Por: Francisco Figueroa Turcios
La noche del 12 de mayo de 2026, Hugo Rodallega, volvió a demostrar que algunos futbolistas envejecen, pero los goleadores auténticos jamás pierden el instinto.
Mientras el fútbol colombiano sigue obsesionado con la juventud y las promesas del futuro, Hugo Rodallega decidió responder como los hombres hechos para las grandes batallas: dentro del área y con goles.
Tres anotaciones suyas guiaron la contundente goleada 4-0 de Independiente Santa Fe sobre América de Cali, en una actuación que volvió a encender el clamor popular: Hugo Rodallega merece una oportunidad con la Selección Colombia rumbo al Mundial de Estados Unidos, México y Canadá 2026.
Porque mientras muchos miran la edad en el documento, Hugo sigue hablando el idioma más importante del fútbol: el gol. Y lo hace con una mezcla que pocas veces coincide en un mismo jugador: experiencia, hambre competitiva y liderazgo emocional. Cada partido suyo parece una lección silenciosa contra esa idea moderna de que el fútbol tiene fecha de vencimiento.
Hugo Rodallega pertenece a esa generación de delanteros curtidos en el sacrificio, en el recorrido internacional y en la resistencia. No necesita campañas publicitarias ni discursos grandilocuentes para llamar la atención; le basta con aparecer en el área y recordar que todavía tiene la jerarquía intacta. Su triplete ante América no fue solamente una exhibición futbolística: fue también un mensaje para quienes creen que la veteranía es un defecto y no una virtud.
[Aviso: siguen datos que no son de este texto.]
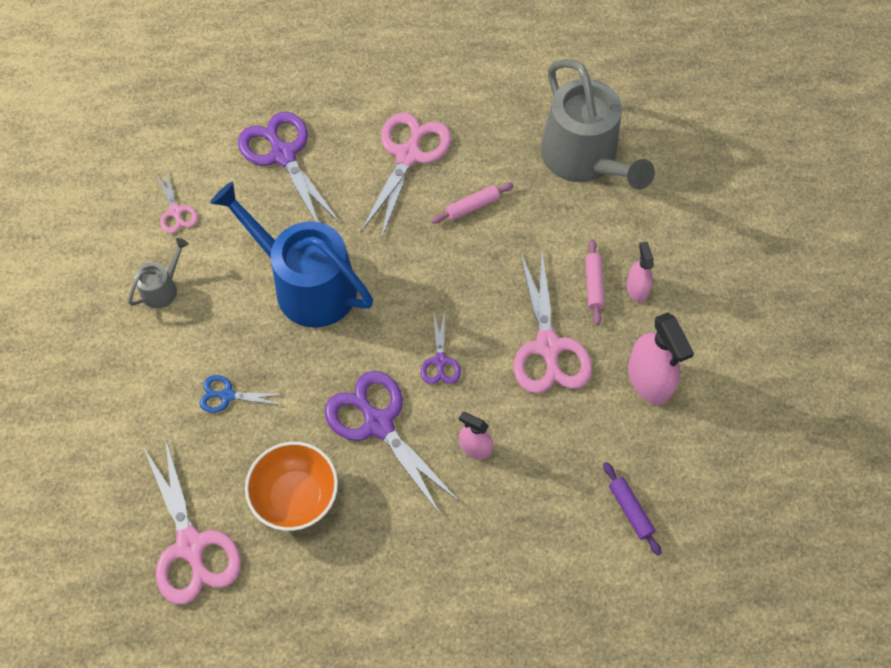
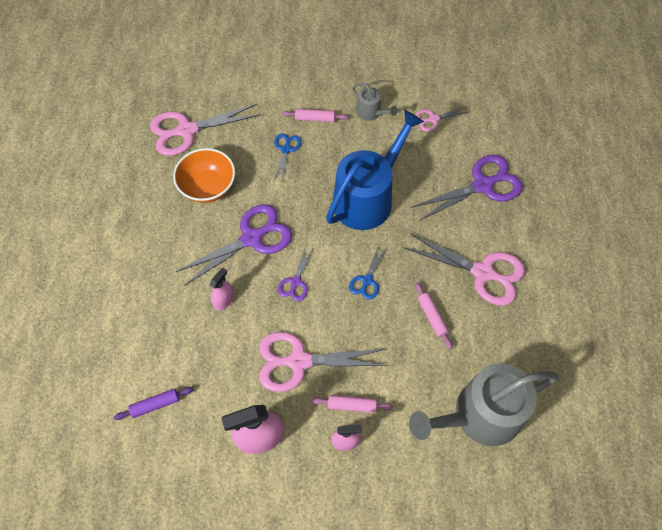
camera: 95 degrees right, 0 degrees up
(171, 361) = (315, 118): none -> pink rolling pin
(430, 278) = (367, 280): none -> blue scissors
(440, 361) = (295, 282): purple scissors -> purple scissors turned 75 degrees counterclockwise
Pide pista en la selección Colombia…
En el momento más decisivo de la temporada, cuando el peso de los partidos suele apagar delanteros, Hugo Rodallega eligió hacer exactamente lo contrario: encenderse. El capitán de Independiente Santa Fe se ha hecho presente con goles en los últimos siete partidos del conjunto cardenal, confirmando que la tripleta que le marcó al América de Cali no fue una casualidad ni una noche aislada, sino la evidencia de un delantero atravesando uno de los momentos más contundentes de su carrera reciente.
Cada jornada parece reforzar el mismo argumento en las tribunas de El Campín y en las conversaciones futboleras del país: Rodallega vive un presente que merece ser mirado por Selección Colombia rumbo al Mundial de 2026. A sus goles se suma la experiencia, el liderazgo y la jerarquía de un atacante que entiende cómo jugar partidos grandes y cómo asumir la responsabilidad cuando la presión aprieta.
A sus 40 años, cuando muchos futbolistas empiezan a despedirse lentamente de los grandes escenarios, Hugo Rodallega mantiene intacta una ilusión que todavía le late con fuerza: regresar a la Selección Colombia. El delantero de Independiente Santa Fe confesó que volver a vestir la camiseta tricolor sigue siendo uno de sus sueños, especialmente en un momento donde sus goles lo han convertido en uno de los atacantes más determinantes del fútbol colombiano.
Sin embargo, lejos de la polémica o la presión mediática, Rodallega ha preferido hablar desde la serenidad y el respeto. El atacante dejó claro que entiende que las decisiones finales le corresponden al cuerpo técnico nacional y que seguirá trabajando sin perder la humildad ni el compromiso que lo han sostenido durante su extensa carrera profesional.
Y quizás por eso el nombre de Hugo Rodallega comienza a instalarse otra vez en la conversación nacional. En un país futbolero acostumbrado a dejar atrás rápidamente a sus veteranos, el delantero cardenal se niega a ser tratado como recuerdo. Sigue corriendo, sigue luchando y, sobre todo, sigue marcando goles. Como si cada celebración quisiera decirle al fútbol colombiano que todavía hay guerreros capaces de cambiar partidos grandes cuando más pesa la presión.
En un fútbol cada vez más acelerado, donde muchos jugadores son descartados apenas aparecen las primeras canas, Hugo Rodallega se convirtió en la prueba viviente de que el carácter también juega. Mientras Colombia busca figuras para afrontar el Mundial, él sigue haciendo lo más difícil: marcar goles y sostener el hambre competitiva intacta.
Porque los años pueden desgastar las piernas, pero jamás la ambición de los futbolistas hechos para resistir. Y quizás por eso miles de aficionados vuelven a mirar hacia Rodallega: no como un recuerdo nostálgico del pasado, sino como uno de esos delanteros curtidos que aparecen en los momentos grandes para recordarle al país que la experiencia también puede convertirse en esperanza.